Re: Oracle #1? Then why are these still missing...

From: Tom Kingsley <tkingsley_at_systemprot.com>
Date: Thu, 29 Jul 1999 20:22:48 GMT
Message-ID: <37a0a010.2242181_at_news.tcp.co.uk>


[Quoted] On Thu, 29 Jul 1999 08:10:25 -0400, Kenneth C Stahl <BluesSax_at_Unforgettable.com> wrote:

[snip]
>As to my UK comments - if the UK can do it better then I wish they would. The US
>has been pioneers in programming langauges and integrated database environments.
>The UK has benefited from what the US has produced but they are largely behind
>the curve when it comes to rolling out new products. Can you explain that
>disparity?

You seem very anti-Anglo in your posting to a point a racism, and I find this completely irritating and ignorant. Regarding your comments on US superiority, "pioneers in programming languages and integrated database environments" and "The UK has benefited from what the US has produced " I must correct you. For your information computing, databases, compilers and computer languages exist thanks to the British. The US weren't pioneers moreover the British ideas and inventors were.

[Quoted] In no particular chronological order:

Sir Samuel Morland (1625-1695), of England, produces a non-decimal adding machine

The British physicist J.J. Thomson discovered the electron.

Charles, the third Earl Stanhope, of England, a founded the multiplying calculator.

E. Wynn-Williams, at Cambridge, England, uses thyratron tubes to construct the first binary digital counter.

George Boole the founder of boolean logic (the root of all computer computations) was English, De Morgan (English, reformer of logic laws used as the basis of computing process control) corresponded with Charles Babbage (English inventor of the first computing engine) and gave private tuition to Lady Ada Lovelace (English) who wrote the first computer program.
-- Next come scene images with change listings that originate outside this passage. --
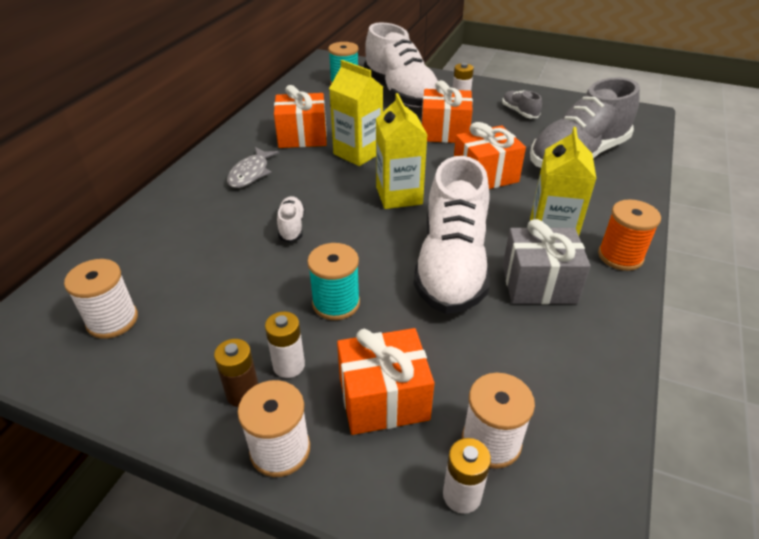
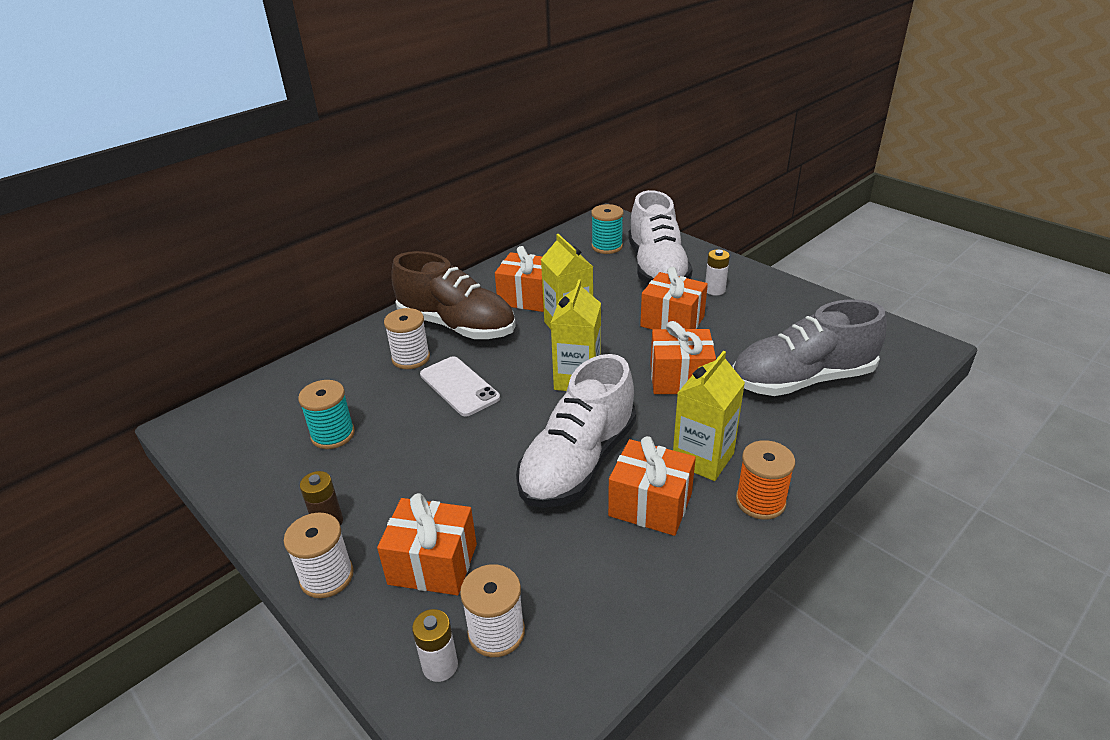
camera: 25 degrees right, 5 degrees down
(112, 320) = (271, 432): white spool -> white spool (411, 358)
(251, 173) = (457, 326): grey fish -> brown shoe
(289, 365) = (377, 510): white battery -> none
(291, 227) = (459, 386): white shoe -> white phone
(336, 303) = (450, 468): turquoise spool -> turquoise spool (333, 435)
(519, 112) = (773, 315): grey shoe -> none
(538, 284) = (650, 505): grey gift -> orange gift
Alan Turing (English) was the founder of computer science and computing algorithms, data storage concepts and theoretical designer of Colossus - the World's first computer, built by Thomas Harold Flowers (English) to crack Nazi "Enigma" encryption.

Manchester University - Mark I, completed, the first computer to use stored programs (by a team of Brits).

EDSAC Wilkes and a team at Cambridge University England build a stored program computer. It used paper tape I/O.

Bertrand Russell (Welsh) made ground-breaking contributions to the foundations of mathematics and to the development of contemporary formal logic, as well as to analytic philosophy and set theory - the pre-requisite to Relational Databases.

Sir Clive Sinclair (English) produced the first small low cost home computer "ZX80".

Tim Berners-Lee (English) invented the World Wide Web while working at CERN, the European Particle Physics Laboratory. He wrote the first web client (browser-editor) and server in 1990.

The British are commonly acknowledged to be among the best in the world when it comes to inventions. Over the past 50 years, according to Japanese research, more than 40 per cent of discoveries taken up on a worldwide basis originated in the United Kingdom. Many of which helped Computing and Databases. And at an important exposition of inventions in the United States recently, the UK won four of the top prizes.

As for your comments that "[The UK is] largely behind the curve when it comes to rolling out new products", I think you'll find a large contingent of Brits behind a lot of what the US has rolled out. Information Technology is actually a British invention and we are very good at it, we just don't always have the unlimited capital that America has.

I could continue, there are many many more, but I think I've made my point, so in future research your statements before mouthing off, I think you'll find that Brits have been heavily involved in ALL aspects of computing, databases, compilers and computer languages since their foundation.